What's Important to Employees?
According to a survey by the Society for Human Resource Management (SHRM), it takes more than a good salary and benefits to keep employees engaged and satisfied with their work. Some of the important facts cited by employees include the following:
- Respect: This was rated the most important. Employees want to be treated courteously. They want to know that the employer will listen to them. They want to know that new ideas and suggestions will be considered and that any problems will be addressed.
- Healthy Environment: In addition to physical safety, employees seek a workplace where they can be free of stress, harassment, discrimination and morale issues.
- Trust: Employees expect their employers to be fair and honest with them.
- Security: Employees don't want to worry about the longevity of their employment. Employers must be open and truthful about the state of a business and its long-term viability.
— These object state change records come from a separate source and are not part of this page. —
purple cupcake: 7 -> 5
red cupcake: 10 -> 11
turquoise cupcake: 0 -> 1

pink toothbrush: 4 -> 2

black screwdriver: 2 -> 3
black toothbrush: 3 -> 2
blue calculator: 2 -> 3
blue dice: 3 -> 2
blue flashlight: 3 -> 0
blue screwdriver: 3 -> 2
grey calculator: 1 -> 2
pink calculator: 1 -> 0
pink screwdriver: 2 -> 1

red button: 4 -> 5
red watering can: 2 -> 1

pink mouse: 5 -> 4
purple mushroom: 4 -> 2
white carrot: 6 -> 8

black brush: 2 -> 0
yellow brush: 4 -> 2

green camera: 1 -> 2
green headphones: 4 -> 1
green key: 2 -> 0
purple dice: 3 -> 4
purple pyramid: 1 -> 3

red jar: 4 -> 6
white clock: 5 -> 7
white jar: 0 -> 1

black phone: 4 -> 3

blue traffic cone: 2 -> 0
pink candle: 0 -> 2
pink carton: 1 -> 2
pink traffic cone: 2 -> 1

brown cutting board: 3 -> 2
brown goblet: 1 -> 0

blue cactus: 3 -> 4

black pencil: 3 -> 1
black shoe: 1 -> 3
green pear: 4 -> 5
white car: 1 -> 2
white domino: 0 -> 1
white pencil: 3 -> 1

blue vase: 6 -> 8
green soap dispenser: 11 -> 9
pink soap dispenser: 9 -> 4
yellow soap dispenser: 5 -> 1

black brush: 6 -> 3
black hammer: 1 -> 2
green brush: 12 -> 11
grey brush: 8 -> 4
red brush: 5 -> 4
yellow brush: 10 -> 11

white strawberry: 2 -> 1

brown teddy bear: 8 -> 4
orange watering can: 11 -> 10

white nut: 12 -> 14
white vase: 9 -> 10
- Career opportunities: No one wants to be stuck in a dead-end job. Employees are more likely to work hard if they see opportunities for increased responsibility and more pay.
- Competitive pay and benefits: These may not be the first consideration when taking or keeping a job, but pay and benefits are the most tangible evidence of employee worth. If employees don't feel valued, they're going to seek better compensation elsewhere.
The Employer Side of Job Satisfaction
Employee satisfaction isn't just good for workers. There are real benefits for the employer:
- Lower turnover: The process of hiring and retaining employees is expensive. Longevity correlates with high employee satisfaction in the workplace. If employees are satisfied, they're less likely to look for other jobs, meaning the employer doesn't have to look for replacements.
- Greater productivity: Employees who are satisfied with their jobs are more motivated and productive.
- Increased profits: Both lower turnover and greater productivity contribute favorably to an organization's bottom line.
- Loyalty: When employees feel valued, it shows in the way they deal with customers.They're likely to tell anyone they meet about the quality of the workplace and its products and services. Loyal employees help boost a company's business and reputation.
Improving Employee Satisfaction
Employee satisfaction in the workplace takes effort on the part of an employer. Here are some steps any employer can take:
- Facilitate communication: Let employees know what you expect. Encourage open dialogue, so employees feel they will be heard.
- Recognize good work: People appreciate praise for a job well done.
- Demonstrate care about employees' well-being: A workplace can be stressful, both mentally and physically. To the best degree possible, foster a calm, stress-free environment where employees can do their best work without unnecessary drama. Take care of employees' physical well-being by encouraging exercise at break times, subsidizing gym memberships or installing a vending machine with healthy snack options.
- Offer learning opportunities: Make sure employees stay invested with new challenges. That could mean increased responsibilities, training in new tasks or financial support for off-site learning.
- Focus on the long-term: Short-term goals are important, but setting and communicating long-range strategic goals help employees stay motivated.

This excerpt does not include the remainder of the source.